Only when I started playing with the board did I realize that the 6 pin header simply was breaking out control pins for an RS232 serial interface, and that the "Arduino Programmer" was meant to program ATmegas with boot loaders through the serial port, not bare ATtinys through the SPI based in-system chip programming interface.

Enter Plan B

However, the FT232RL chip on the Foca board is very flexible, and supports a "Bitbang" mode, in which the data sent directly sets 8 control lines to arbitrary values, instead of being sent through a serial interface. Support for SPI based in-system chip programming was already in the avrdude SVN repository (though not in a release yet).

Dude, where's my AVR?

Checking out the latest version of avrdude from its SVN repository, I initially had little success getting the ftdi_syncbb method to work.

This turned out to be mainly due to the fact that OS X has linkable stubs for anonymous semaphore functions (sem_init, etc.), but actually returns errors from them. Code that does not check these functions for errors (like the ft245 code in avrdude) becomes wildly susceptible to race conditions. 

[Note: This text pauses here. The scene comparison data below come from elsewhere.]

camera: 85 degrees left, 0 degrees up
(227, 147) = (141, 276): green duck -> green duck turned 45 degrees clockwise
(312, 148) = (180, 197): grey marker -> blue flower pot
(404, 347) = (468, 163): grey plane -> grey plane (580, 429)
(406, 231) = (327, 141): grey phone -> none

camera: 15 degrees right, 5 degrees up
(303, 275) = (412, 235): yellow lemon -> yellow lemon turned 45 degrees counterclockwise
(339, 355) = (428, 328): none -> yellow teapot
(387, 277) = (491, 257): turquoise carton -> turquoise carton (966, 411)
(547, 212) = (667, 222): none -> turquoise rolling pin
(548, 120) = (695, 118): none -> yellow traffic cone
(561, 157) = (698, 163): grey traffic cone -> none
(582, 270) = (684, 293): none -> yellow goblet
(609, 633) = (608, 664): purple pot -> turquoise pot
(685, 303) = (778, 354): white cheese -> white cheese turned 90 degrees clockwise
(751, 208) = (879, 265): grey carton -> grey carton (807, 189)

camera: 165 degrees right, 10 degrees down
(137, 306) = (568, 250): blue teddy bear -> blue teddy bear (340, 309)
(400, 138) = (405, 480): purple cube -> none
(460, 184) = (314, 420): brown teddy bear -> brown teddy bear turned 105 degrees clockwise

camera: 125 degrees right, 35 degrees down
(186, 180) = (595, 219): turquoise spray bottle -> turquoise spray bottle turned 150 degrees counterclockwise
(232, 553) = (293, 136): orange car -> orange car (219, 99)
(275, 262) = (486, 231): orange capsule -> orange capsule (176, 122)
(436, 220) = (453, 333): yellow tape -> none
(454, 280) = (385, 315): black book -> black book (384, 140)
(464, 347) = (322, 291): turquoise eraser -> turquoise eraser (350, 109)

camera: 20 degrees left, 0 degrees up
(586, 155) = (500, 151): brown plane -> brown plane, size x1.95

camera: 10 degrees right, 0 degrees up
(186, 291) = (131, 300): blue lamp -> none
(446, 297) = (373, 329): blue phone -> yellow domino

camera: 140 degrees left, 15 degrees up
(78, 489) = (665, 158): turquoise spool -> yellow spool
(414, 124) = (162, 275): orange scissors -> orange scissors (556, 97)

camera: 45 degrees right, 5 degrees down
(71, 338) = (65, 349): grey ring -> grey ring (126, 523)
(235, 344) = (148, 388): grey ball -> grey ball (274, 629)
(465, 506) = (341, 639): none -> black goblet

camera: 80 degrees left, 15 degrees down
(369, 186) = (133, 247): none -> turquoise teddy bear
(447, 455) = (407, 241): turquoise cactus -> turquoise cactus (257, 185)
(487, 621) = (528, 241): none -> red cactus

After fixing this problem, the code worked, but only at very slow bit rates (2400 or less). While better than nothing, this was rather disappointing performance, and at faster rates, scary things like reprogrammed fuses happened.

Faster, SPI! Kill! Kill!

A Technical Note from FTDI suggested a reason for my problems: The data in bitbang mode was written based on a clock that was not synchronized to the data clock, so signal pulse widths were not reliable. The suggested remedy was to pad out the data.

So I modified the writing code to write each data byte 4 times, and upon reading, only use every 4th byte (2x duplication helped as well, but beyond certain bit rates still failed). Despite having to write much more data for each bit (effectively 8 bytes per bit), thanks to the improved reliability, I now achieved data rates of more than 45000 bits per second, more than enough to program an ATtiny at blazing fast speeds.

Tweaking the Arduino IDE

Now that I had a working avrdude, all that I needed to do to get it working directly from the Arduino IDE was to copy the binary and the configuration file into the Arduino app, and to create a "programmer" entry in the hardware subfolder of my sketch folder.

Show me the code!

For those interested, the patches and detailed instructions are available in this archive.